Tag: Kansas state government

Articles about Kansas, its government, and public policy in Kansas.

  • Kansas Energy and Environmental Policy Advisory Group: Its Heritage

    Paul Chesser of Climate Strategies Watch has done some investigative work looking into the background and affiliations of the Center for Climate Strategies. This is important because CCS is the radical environmentalist group that Kansas Governor Kathleen Sebelius is using to run the activities of the Kansas Energy and Environmental Policy Advisory Group, or KEEP.

    The blog post announcing this work is Center for Climate Strategies in Black & White.

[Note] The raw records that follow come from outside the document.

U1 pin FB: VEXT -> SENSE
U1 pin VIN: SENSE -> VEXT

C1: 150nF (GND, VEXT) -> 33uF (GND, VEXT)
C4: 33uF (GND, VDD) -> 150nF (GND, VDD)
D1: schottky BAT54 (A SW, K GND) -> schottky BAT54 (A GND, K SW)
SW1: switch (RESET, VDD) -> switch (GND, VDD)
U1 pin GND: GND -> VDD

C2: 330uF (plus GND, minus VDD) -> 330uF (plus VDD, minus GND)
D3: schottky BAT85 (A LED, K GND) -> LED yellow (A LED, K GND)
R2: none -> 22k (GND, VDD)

The work is ongoing.

  • Kansas Energy and Environmental Policy Advisory Group: Hiding Budget Numbers

    Paul Chesser of Climate Strategies Watch writes about the budget transparency of the Kansas Energy and Environmental Policy Advisory Group, or KEEP.

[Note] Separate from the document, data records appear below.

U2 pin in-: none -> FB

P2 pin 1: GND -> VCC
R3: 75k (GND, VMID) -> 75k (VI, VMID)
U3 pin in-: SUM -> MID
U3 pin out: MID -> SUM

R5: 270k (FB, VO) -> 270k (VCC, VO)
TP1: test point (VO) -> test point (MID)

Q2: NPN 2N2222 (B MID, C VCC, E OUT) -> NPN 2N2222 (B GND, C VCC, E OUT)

    Kansas government often has troubles with transparency. One of the main problems with KEEP is that policy is being formulated under the guidance of an outside radical environmentalist group, instead of in the legislature by Kansans, where it belongs.

    Climate Strategies Watch is a great place to learn more about the Center for Climate Strategies. For example: “CCS portrays itself as a technical advisory service organization that does not advocate for specific policies that will affect climate change. However, certain facts about CCS belie this claim and prove the group is controlled by global warming alarmists who seek solutions that will dramatically increase energy costs and raise taxes, in addition to infringing upon freedom and property rights.”

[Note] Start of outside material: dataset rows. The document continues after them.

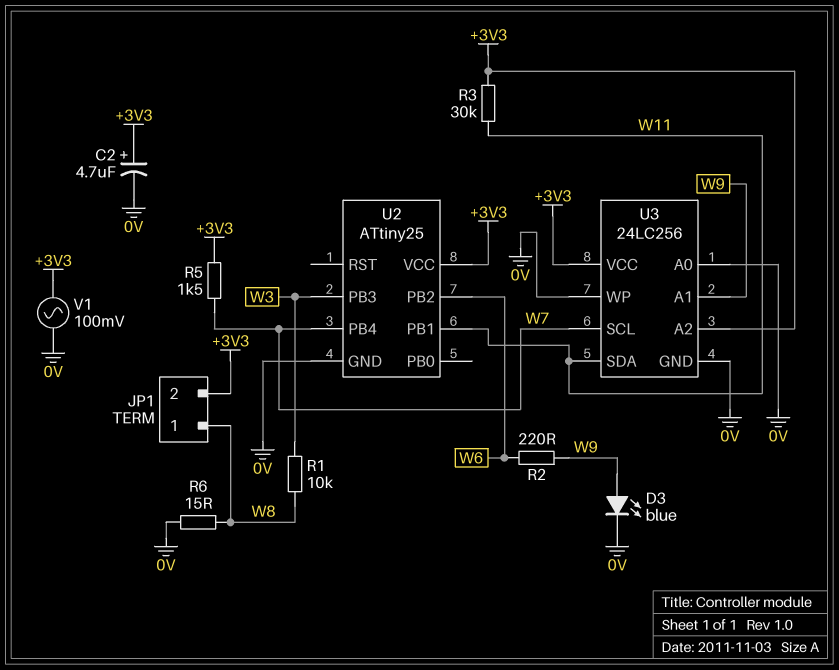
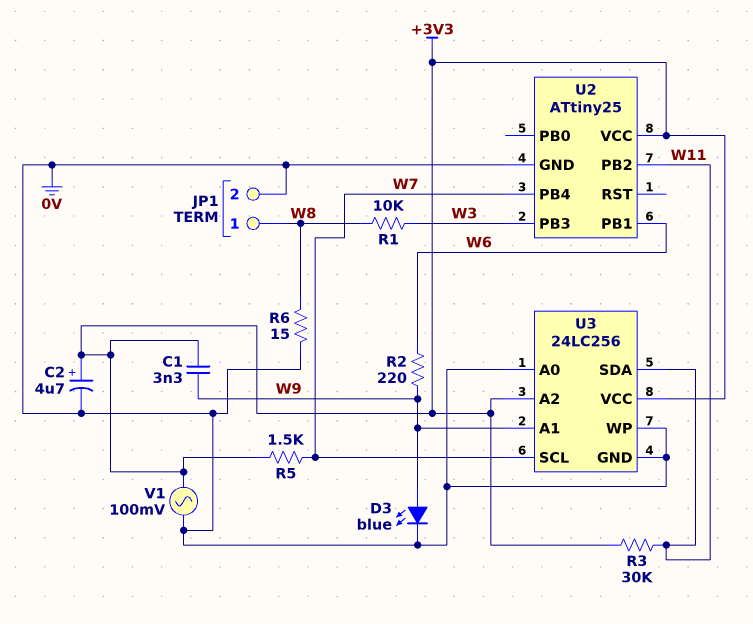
C1: none -> 3.3nF (+3V3, W9)
JP1 pin 2: +3V3 -> 0V
U2 pin PB1: W11 -> W6
U2 pin PB2: W6 -> W11

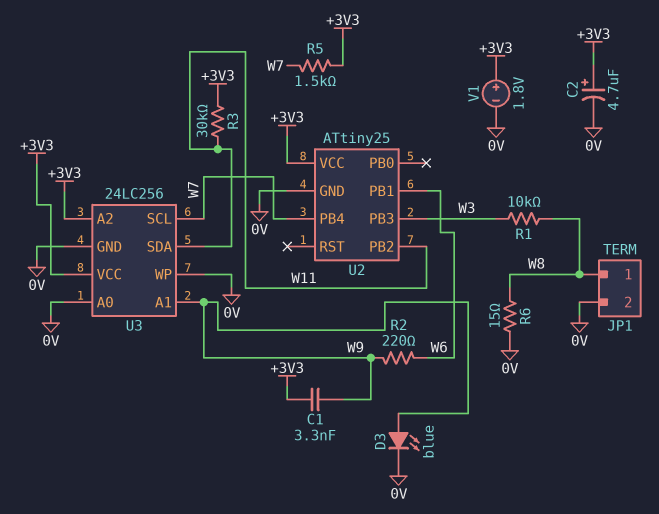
V1: AC 100mV (+3V3, 0V) -> 1.8V (plus +3V3, minus 0V)

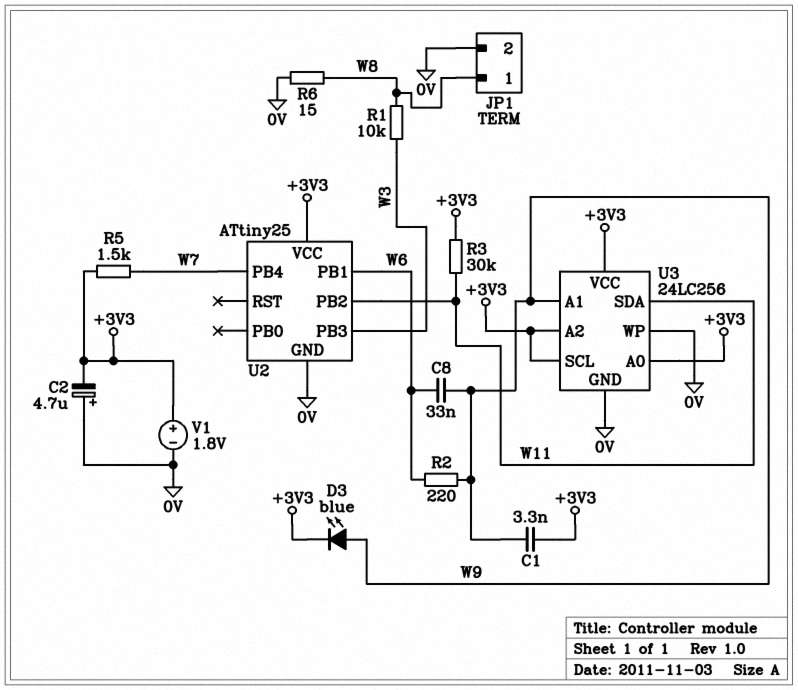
C2: 4.7uF (plus +3V3, minus 0V) -> 4.7uF (plus 0V, minus +3V3)
C8: none -> 33nF (W6, W9)
D3: LED blue (A W9, K 0V) -> LED blue (A W9, K +3V3)
U3 pin A0: 0V -> +3V3
U3 pin SCL: W7 -> +3V3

  • Center For Climate Strategies in Kansas: Good Economic Analysis?

    As the Kansas Energy and Environmental Policy Advisory Group deliberates over the future of the environment in Kansas, we ought to examine the quality of the work product that the Center for Climate Strategies has produced in other states.

    The Beacon Hill Institute has performed an analysis of some of the work CCS has performed, and the results are troubling. This press release contains a link to the study document. This study is short at six pages, and I would encourage you to read the entire document.

    One of the things CCS does is to claim that reducing greenhouse gas emissions is actually good economic strategy, using cost-benefit analysis. The Beacon Hiss Institute report, however, finds three serious flaws with the methodology CCS used in its Arizona work. Specifically, CCS fails to quantify benefits meaningfully, misinterprets costs to be benefits, and its estimates of costs leave out important factors.

    To me, the misinterpretation of costs as being benefits is a common mistake that these studies make. They often point to the jobs that will be created, as though that in itself is a good. But workers need to be paid, and often the source of that pay is not considered.

  • Tax Chambers of Commerce, Right Here in Kansas

    This week, Kansas Liberty has a very fine editorial titled The KC Chamber: Enemy of Life, Enemy of Business. Prominent is the mention of the work of my friend the Kansas Meadowlark in revealing the funding of the The Greater Kansas City Chamber of Commerce. See Greater Kansas City Chamber PAC, Awash With Cash, Forms New PACs to “Buy” Kansas Elections for the Meadowlark’s original reporting.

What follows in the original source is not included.